The French Open is the only Grand Slam tournament that starts on a Sunday, but it remains a half-hearted affair, with matches staged on just eight of the 15 courts that will be in use from today. Federer was one of those who disapproved when the early start was introduced seven years ago and recalls being "forced" to play on the opening day in 2006 "to promote their Sunday thing".
Federer pointed out that Wimbledon completes in 13 days the same number of matches that take 15 days to get through in Paris. "It doesn't make sense," he said. "But I'm happy this time around. I told them if they wanted me to play Sunday, whatever, I'm fine with it. They took that opportunity right away."
Perhaps it was the draw for this year's tournament that put the Swiss in an accommodating mood. Having beaten one qualifier, Spain's Pablo Carreno-Busta, 6-2, 6-2, 6-3, Federer now faces another in India's Somdev Devvarman. He cannot play Rafael Nadal or Novak Djokovic before the final and is on course for a semi-final meeting with David Ferrer, who opened his campaign with a straight-sets victory over Australia's Marinko Matosevic.
Federer, who is two tournaments short of breaking Wayne Ferreira's record of 56 consecutive appearances at Grand Slam events, needed only 80 minutes to sweep aside Carreno-Busta, who won seven successive Futures tournaments earlier this year but has played just five events at tour level. Since 2004, Federer has won 36 of his 38 first-round matches at Grand Slam tournaments in straight sets.

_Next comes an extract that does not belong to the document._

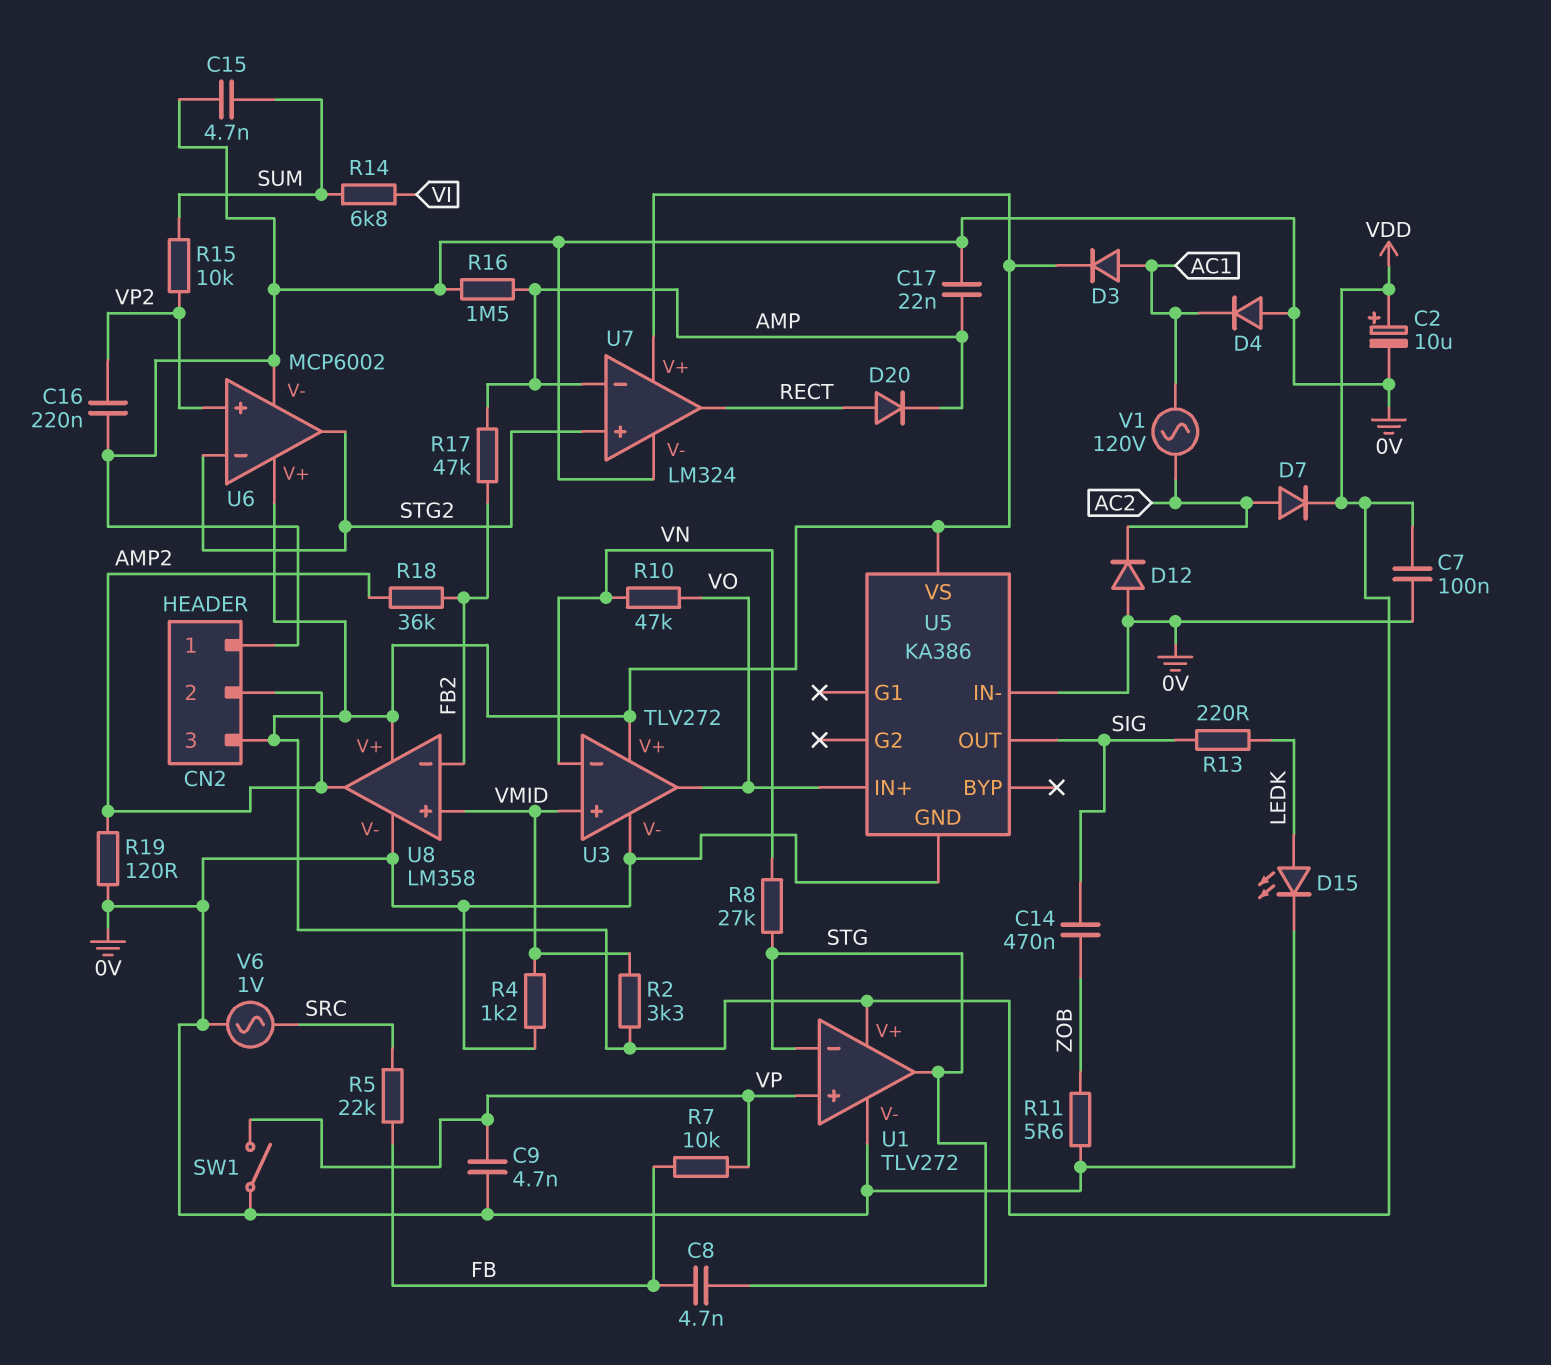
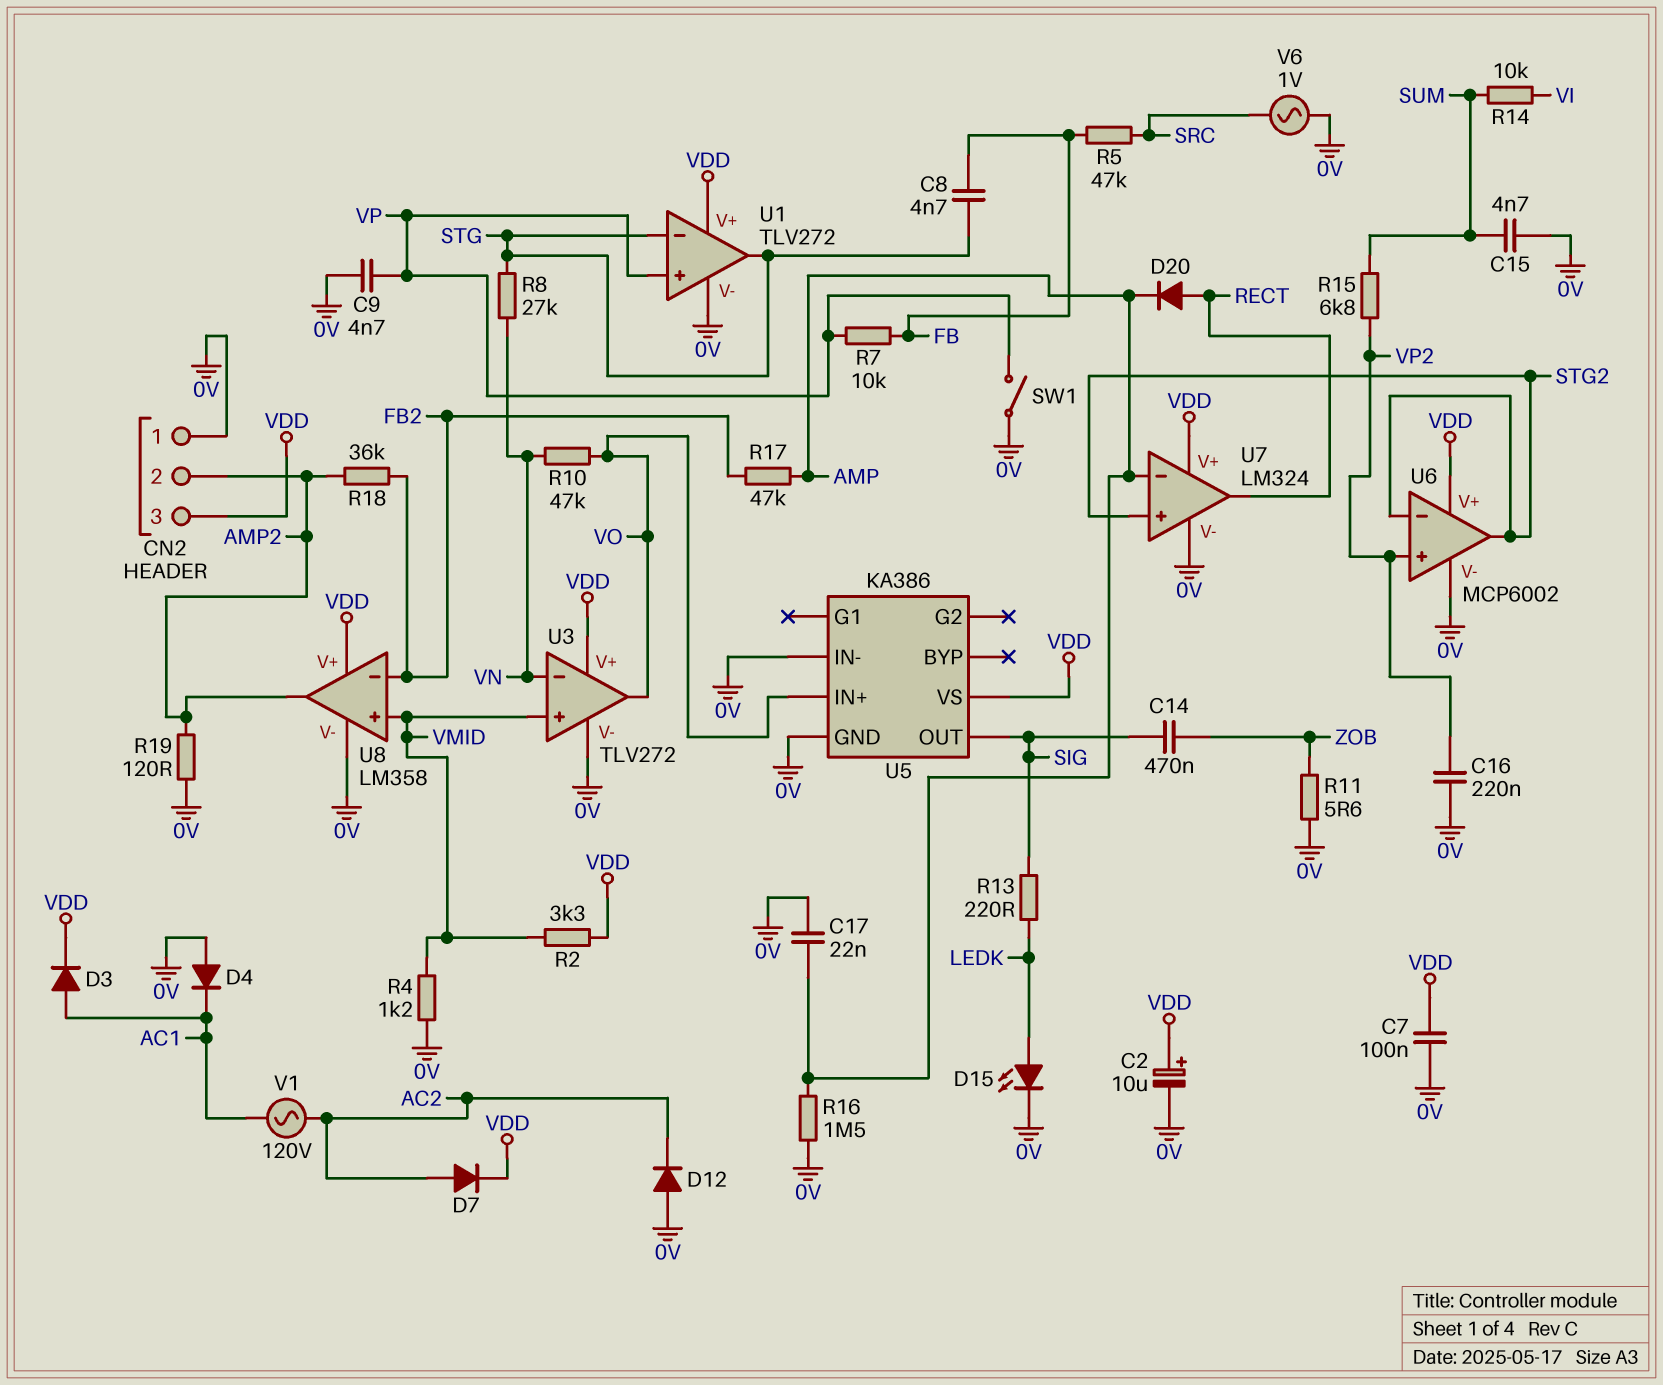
R5: 22k (FB, SRC) -> 47k (FB, SRC)
R14: 6.8k (SUM, VI) -> 10k (SUM, VI)
R15: 10k (SUM, VP2) -> 6.8k (SUM, VP2)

Hewitt's meeting with Gilles Simon, a fellow marathon man, was always likely to go the distance, though the Australian veteran threatened to run away with the match after taking the first two sets in just over an hour. Darren Cahill, Hewitt's one-time coach, said on Twitter that it was the best he had seen the former world No 1 play for eight years.
Simon, however, won the next two sets and raced into a 5-0 lead in the decider, only for Hewitt to stage a remarkable comeback. He saved two match points when trailing 5-2, levelled at 5-5, but then lost the next two games as Simon took the match 3-6, 1-6, 6-4, 6-1, 7-5.
Hewitt said afterwards that his main aim this summer was to be "fresh physically and mentally for the grass season". That is much the same goal for Andy Murray, who after withdrawing from the French Open because of a back injury has already started his preparations for grass.
Murray said in an interview with ESPN: "I've been doing three hours of rehab and treatment every day to make sure it's as good as possible for the grass-court stretch, but I still have a process that I'm going through with the back to try and build up my training and practices and see if I have any setbacks or not. I'm not doing any movement on the court yet. I did 15 minutes the first day, 20 minutes the second day, just trying to build it up very slowly. Hopefully, by the grass-court season I'll be feeling better, but it's a process I have to be patient with."